Goult, sculpture chrétienne et cultes païens
Dominant la vallée de la Cance, près de Carrouges, le site de Goult réunit les vestiges d’un ancien prieuré dépendant de l’abbaye de Lonlay, une chapelle perchée dédiée à saint Michel et d’étranges levées de terre longtemps appelées « camp romain ». Entre sculpture romane, traditions monastiques et possibles survivances de cultes anciens, ce lieu isolé du Bocage ornais conserve une part de mystère.
La Lande-de-Goult – La chapelle du prieuré. Seul le portail est du XIe siècle. (Photo Eric Bruneval © Patrimoine Normand)
Imaginez une promenade dominicale, perdu dans des chemins creux de Normandie.
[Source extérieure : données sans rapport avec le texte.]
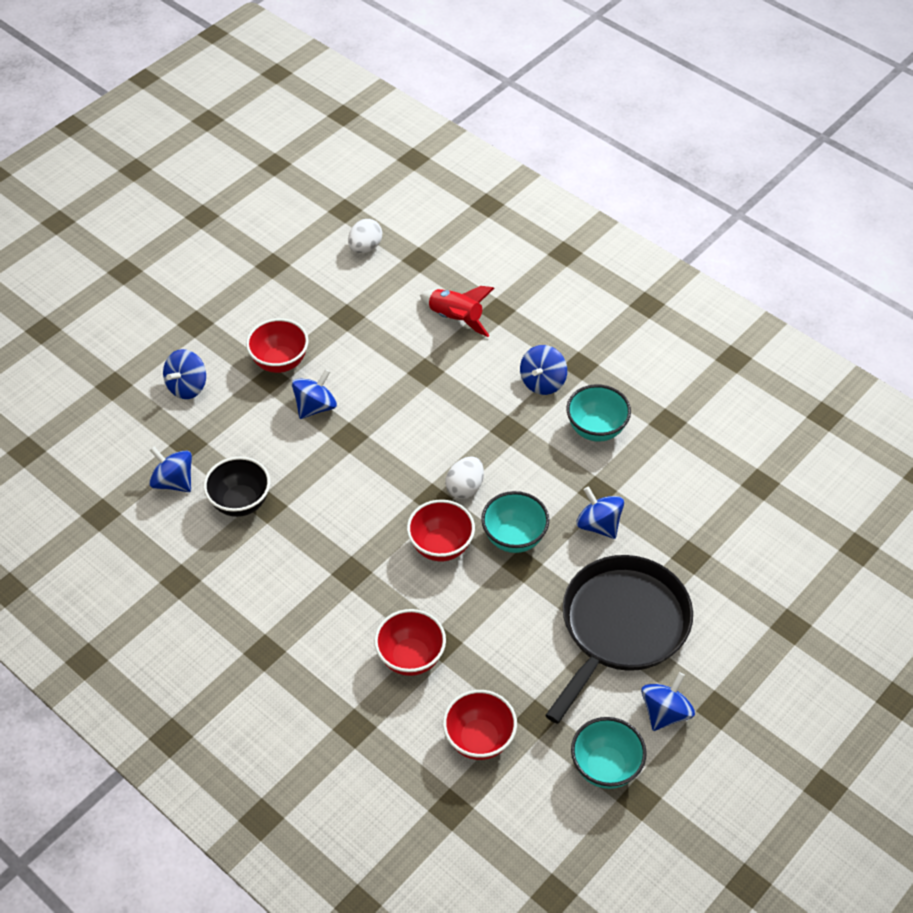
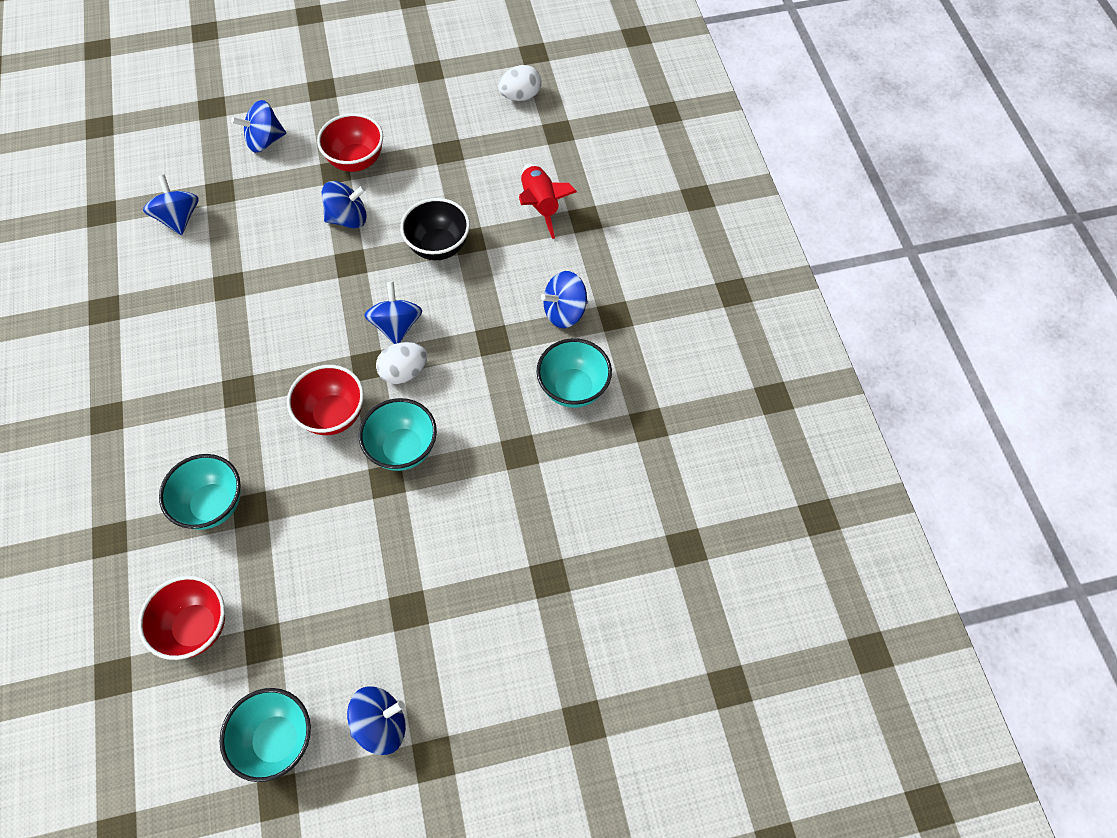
camera: 35 degrees right, 10 degrees up
(240, 502) = (211, 269): black bowl -> black bowl (439, 247)
(411, 658) = (213, 505): red bowl -> turquoise bowl
(598, 525) = (491, 486): blue spinning top -> blue spinning top (397, 325)
(621, 626) = (420, 605): black pan -> none

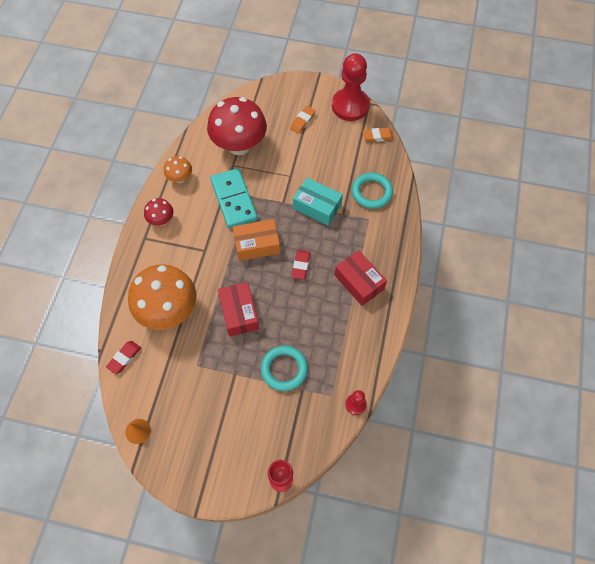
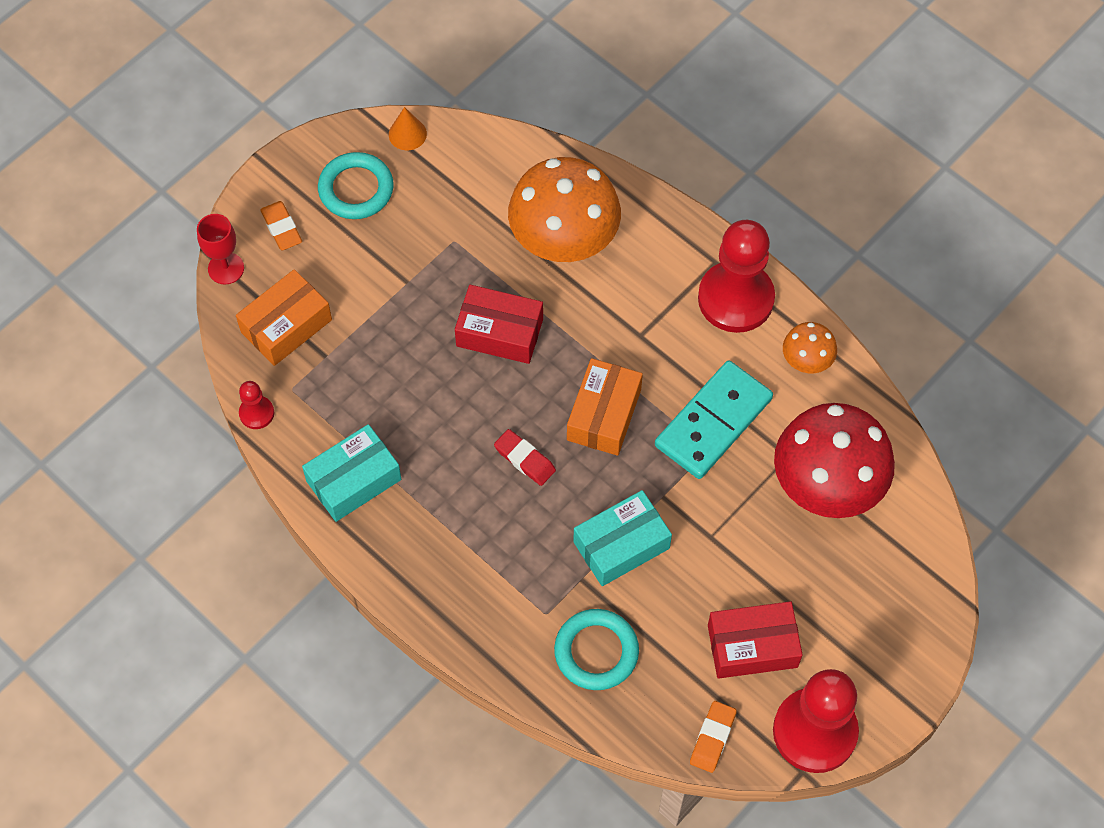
camera: 120 degrees right, 0 degrees up
(124, 358) = (525, 158): red eraser -> none
(161, 220) = (735, 298): red mushroom -> red pawn
(233, 200) = (713, 422): turquoise domino -> turquoise domino turned 60 degrees counterclockwise
(284, 369) = (372, 348): turquoise ring -> turquoise ring (356, 189)
(297, 421) = (286, 326): none -> orange box
(302, 121) = (824, 623): orange eraser -> orange eraser (281, 228)
(359, 282) = (440, 530): red box -> red box (752, 646)
(360, 335) = (353, 480): none -> turquoise box

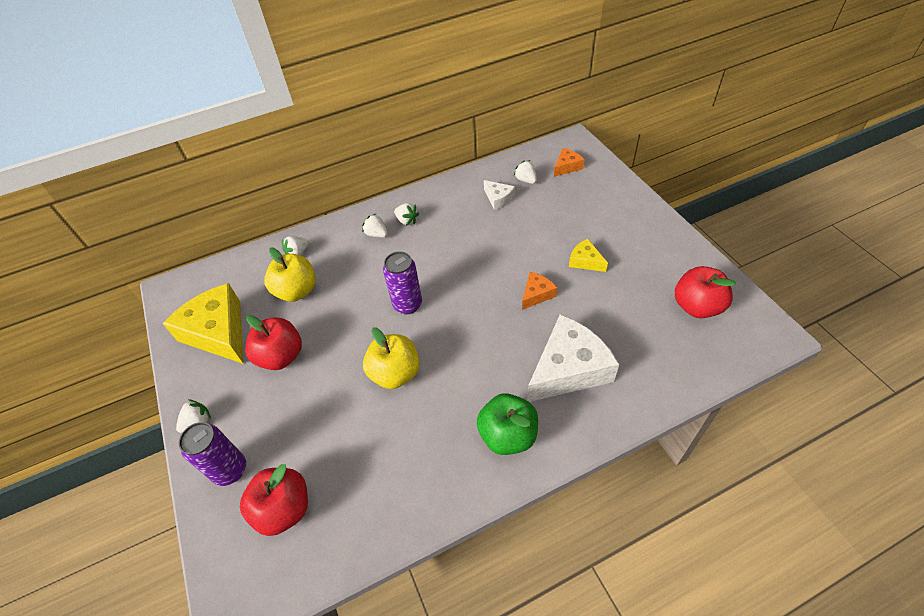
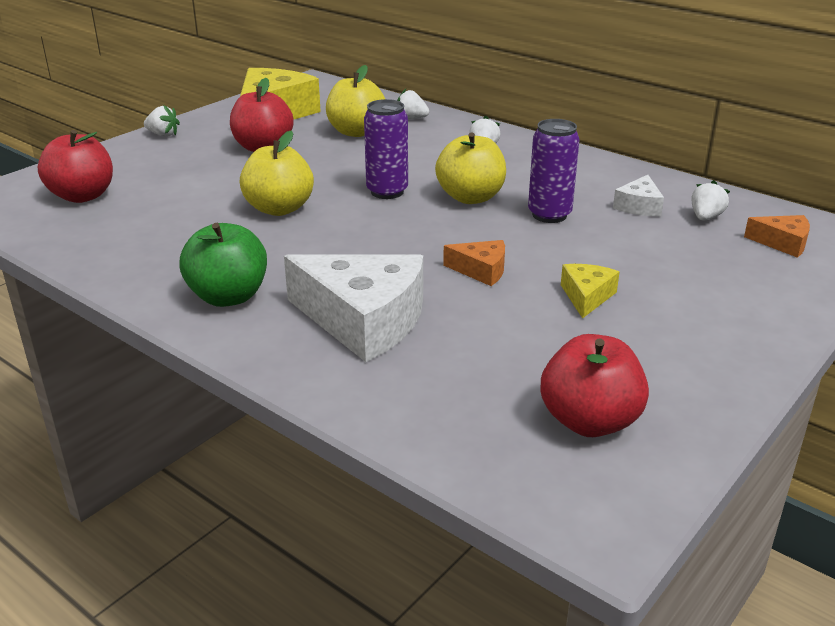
camera: 60 degrees right, 20 degrees down
(230, 470) = (116, 162): purple can -> purple can (549, 215)
(407, 221) = (525, 159): white strawberry -> none
(442, 266) = (470, 197): none -> yellow apple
Imaginez votre surprise à tomber sur un « camp romain », en haut d’un éperon rocheux, une chapelle avec calvaire et au pied de cet éperon, un hameau autour d’un ancien prieuré. Le tout noyé dans la verdure, dans un paysage vallonné. Nous sommes dans l’Orne, près des Alpes Mancelles, à quelques kilomètres de Carrouges, dans la cluse de la Cance. Là est implanté le prieuré de Goult, prieuré de l’abbaye de Lonlay. À côté de ce prieuré, sur un promontoire fut construite la chapelle Saint-Michel par les moines de Lonlay.
Du prieuré restent surtout des ruines, seul un ou deux bâtiments étant encore debout. L’histoire du prieuré est mal connue. On sait qu’il est acquis en 1090 par l’abbaye de Lonlay, mais il n’entre de manière sûre dans ses possessions qu’en 1148 après plusieurs litiges. Des premiers bâtiments il ne reste rien. La chapelle Saint-Pierre fut restaurée au XIIe siècle, période de l’apogée de l’abbaye. Détruite, elle est reconstruite au XVIIe siècle.